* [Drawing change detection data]
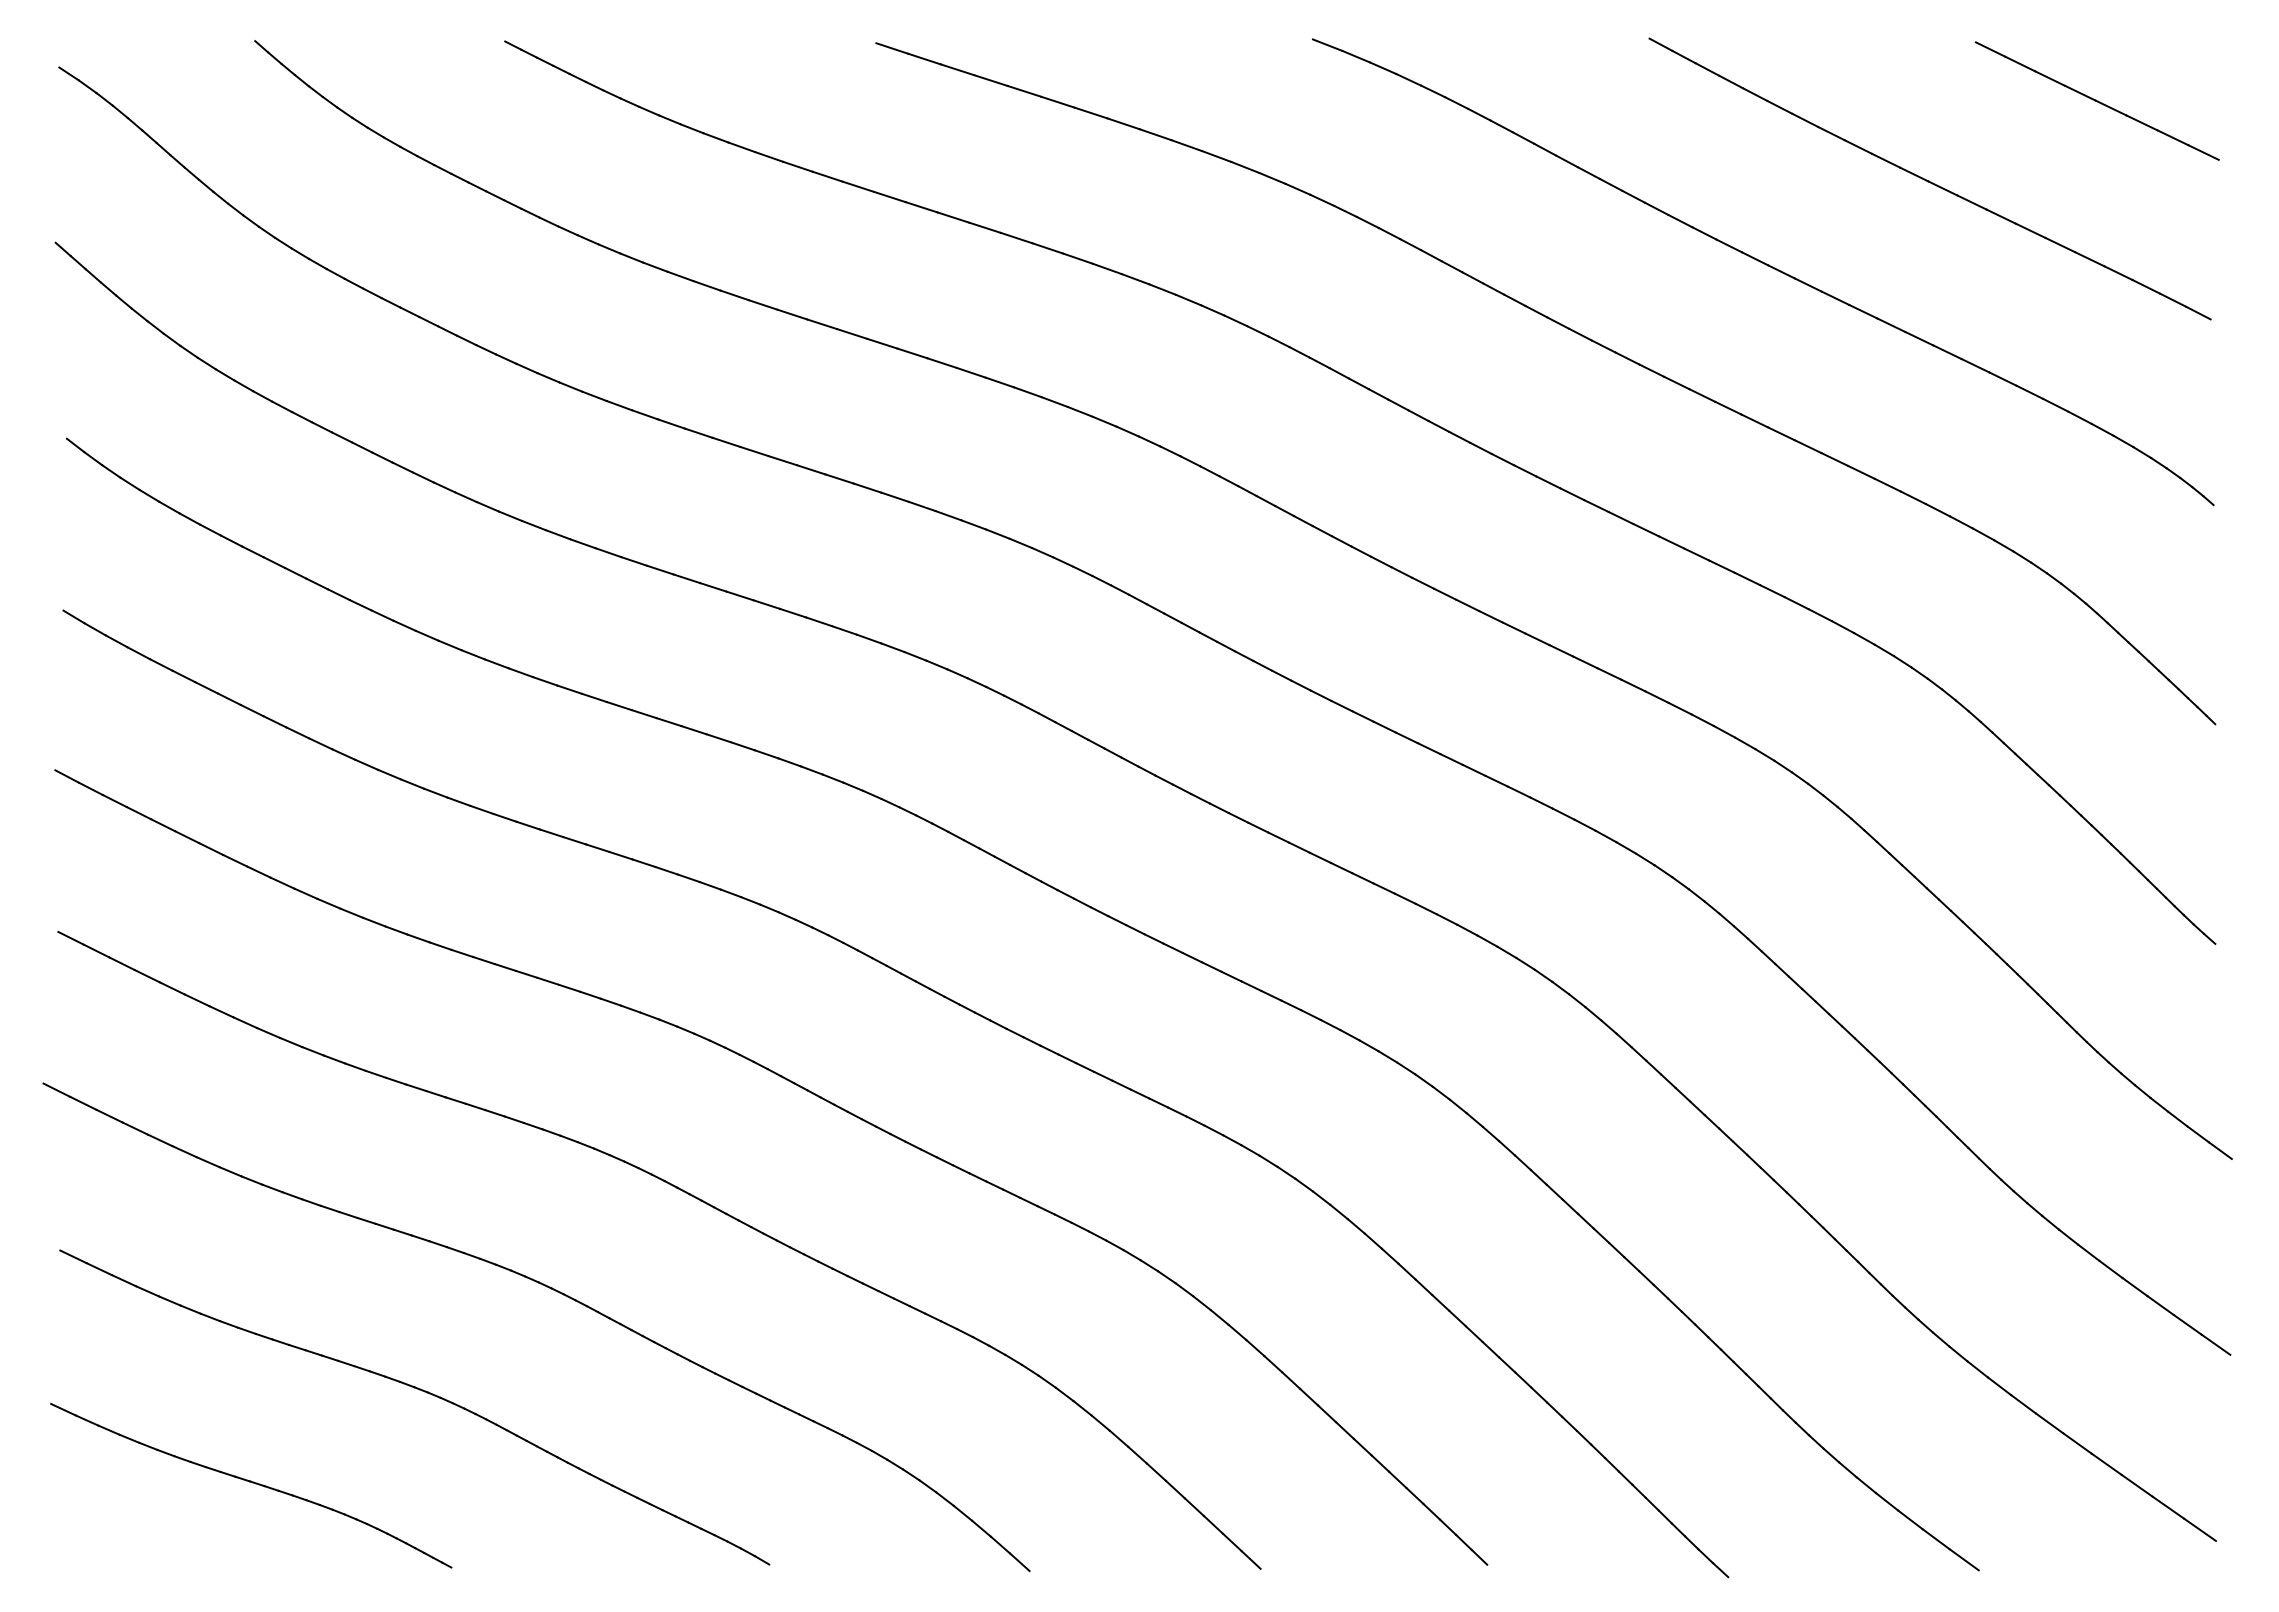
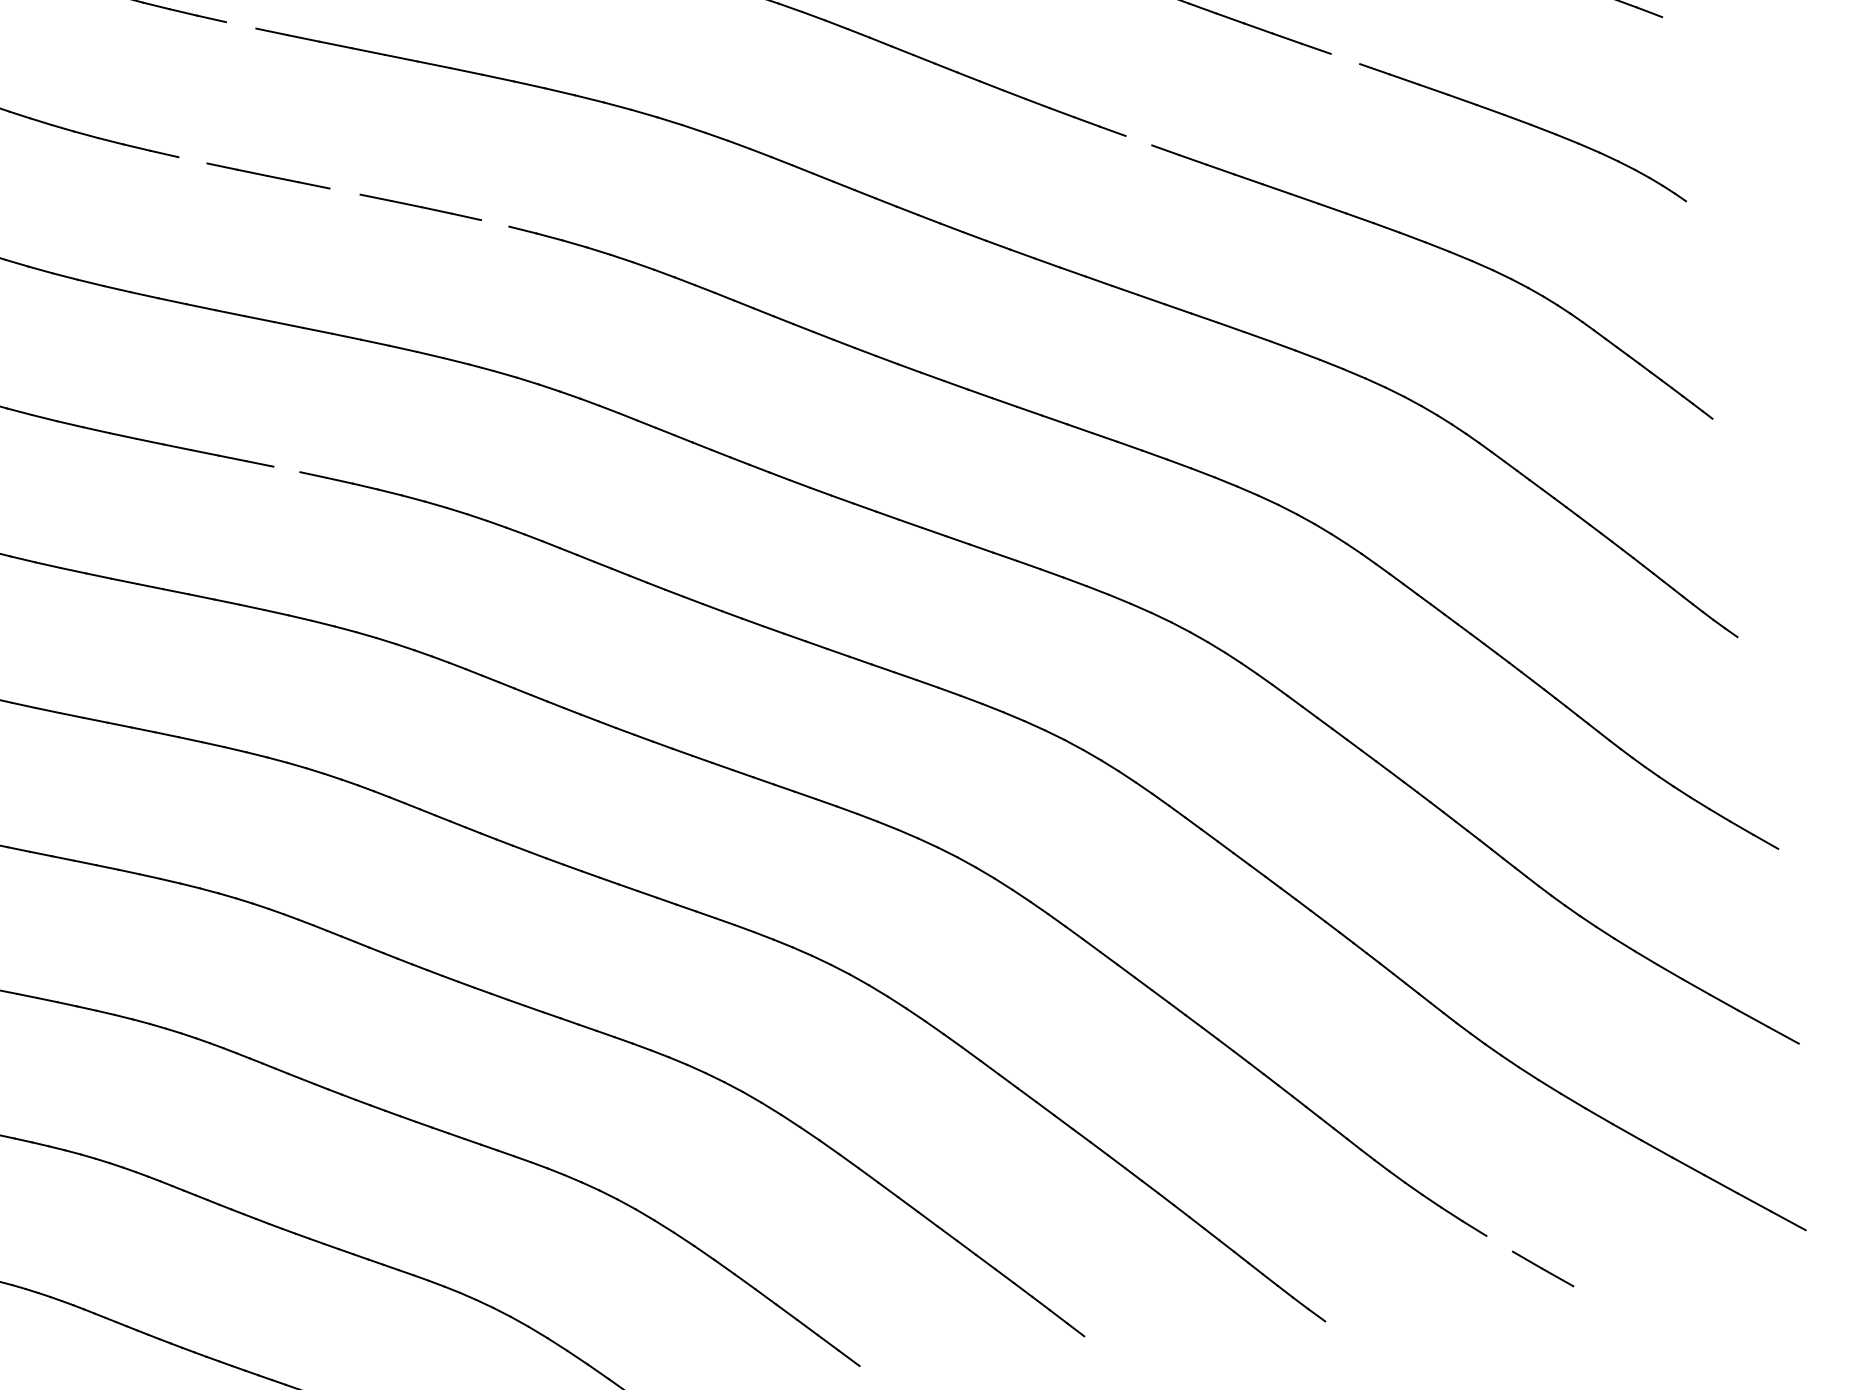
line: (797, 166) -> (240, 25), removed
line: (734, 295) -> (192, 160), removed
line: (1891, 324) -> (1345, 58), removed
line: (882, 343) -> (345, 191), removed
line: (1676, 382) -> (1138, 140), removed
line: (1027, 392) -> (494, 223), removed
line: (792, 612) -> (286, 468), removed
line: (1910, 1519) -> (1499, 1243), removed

* [Aim of the task] The answer must be the lines from the one containing "line: (882, 343) -> (345, 191), removed" to the final line of the data above, copied exactly, both included, with nothing added.

* [Finished exercise]
line: (882, 343) -> (345, 191), removed
line: (1676, 382) -> (1138, 140), removed
line: (1027, 392) -> (494, 223), removed
line: (792, 612) -> (286, 468), removed
line: (1910, 1519) -> (1499, 1243), removed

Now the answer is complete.